1° settembre 2009. Si riprende servizio nella scuola con quel misto di rimpianto sonnacchioso per l’estate ormai salutata e di curiosità per il nuovo anno che comincia. Anno scolastico e anno solare, signori, ebbene sì, perché per ogni insegnante di capodanni ce ne sono due: e forse il più significativo, l’autentico spartiacque, il momento dei bilanci è piuttosto il 1 settembre che il 1 gennaio.
1 settembre, dunque. Una mattina come quella vissuta altri anni: il sole del mattino è ancora caldo ma non brucia più, e al solito appuntamento con le “compagne di viaggio” arriva la collega ancora abbronzata, l’altra che alla fine il viaggio non l’ha più fatto perché la suocera non è stata bene, quella che è già stanca, quell’altra che già sa che litigherà con qualcuno. E infatti poi lo fa.
Fra le chiacchiere ciarliere del primo giorno di servizio – quello in cui la scuola è ancora vuota e le voci dei ragazzi risuonano qua e là come allegri fantasmi, le lavagne tirate a lucido e i banchi puliti e in ordine, senza chewingum né fugaci scritte amorose – parte qualche sms.

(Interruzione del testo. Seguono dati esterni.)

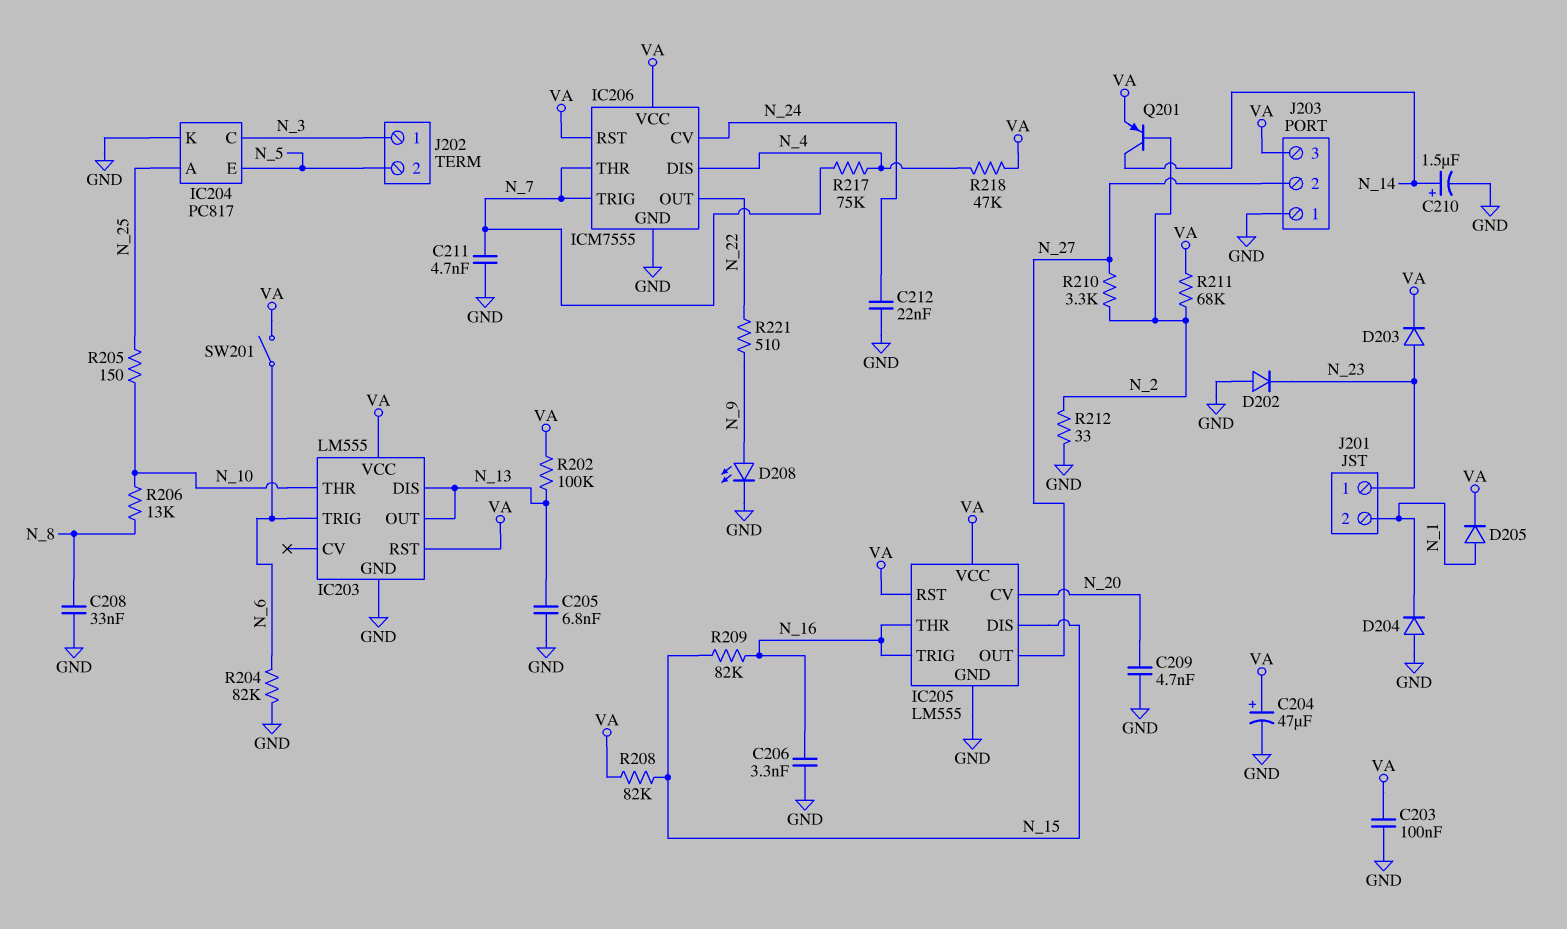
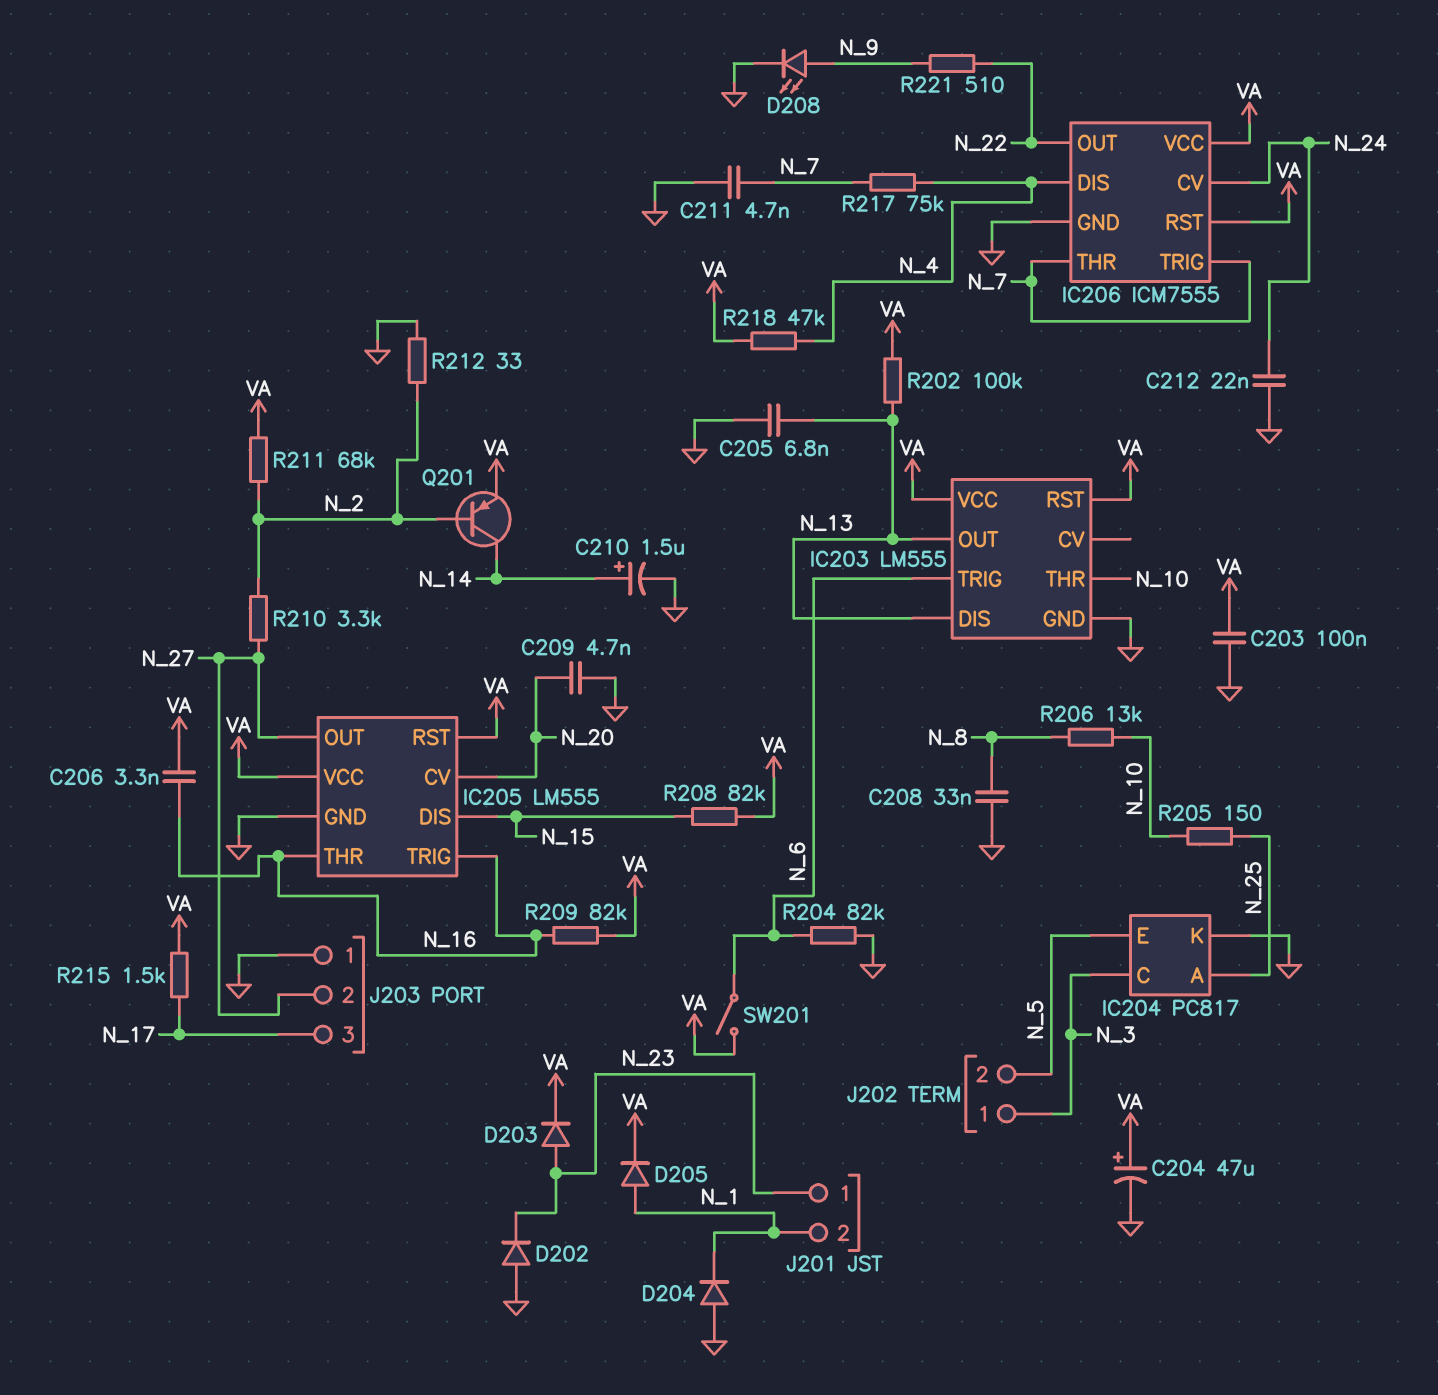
C206: 3.3nF (GND, N_16) -> 3.3nF (N_16, VA)
J203 pin 3: VA -> N_17
R209: 82k (N_15, N_16) -> 82k (N_16, VA)
R215: none -> 1.5k (N_17, VA)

Il primo: “Ciao Tina, ti auguro un buon anno scolastico, dove sei quest’anno? Non perdiamoci di vista, un abbraccio”.
Risposta: “Carissima, grazie del pensiero, buon anno anche a te, ma temo che quest’anno mi toccherà restare a casa. Ci sentiamo!”.
Il secondo: “Ciao Annarita, buona ripresa, come va? Dammi tue notizie, mi manchi, a presto!”.
Risposta: “Ciao cara mia, sento anch’io la vostra mancanza..Grazie del buon anno, ma non sono stata ancora chiamata, vedremo. Un caro saluto”.
Possono bastare, anche se l’elenco è lungo e tristemente uguale. Giovani spose, o mamme di famiglia ormai mature, o fresche laureate già disarmate che, alla facciaccia del retorico “stress-da-ritorno-sul-lavoro” – lo pagherebbero oro, questo lussuoso stress -, se la mattina potranno dormire pure mezz’ora in più, non ne avranno certo alcun beneficio.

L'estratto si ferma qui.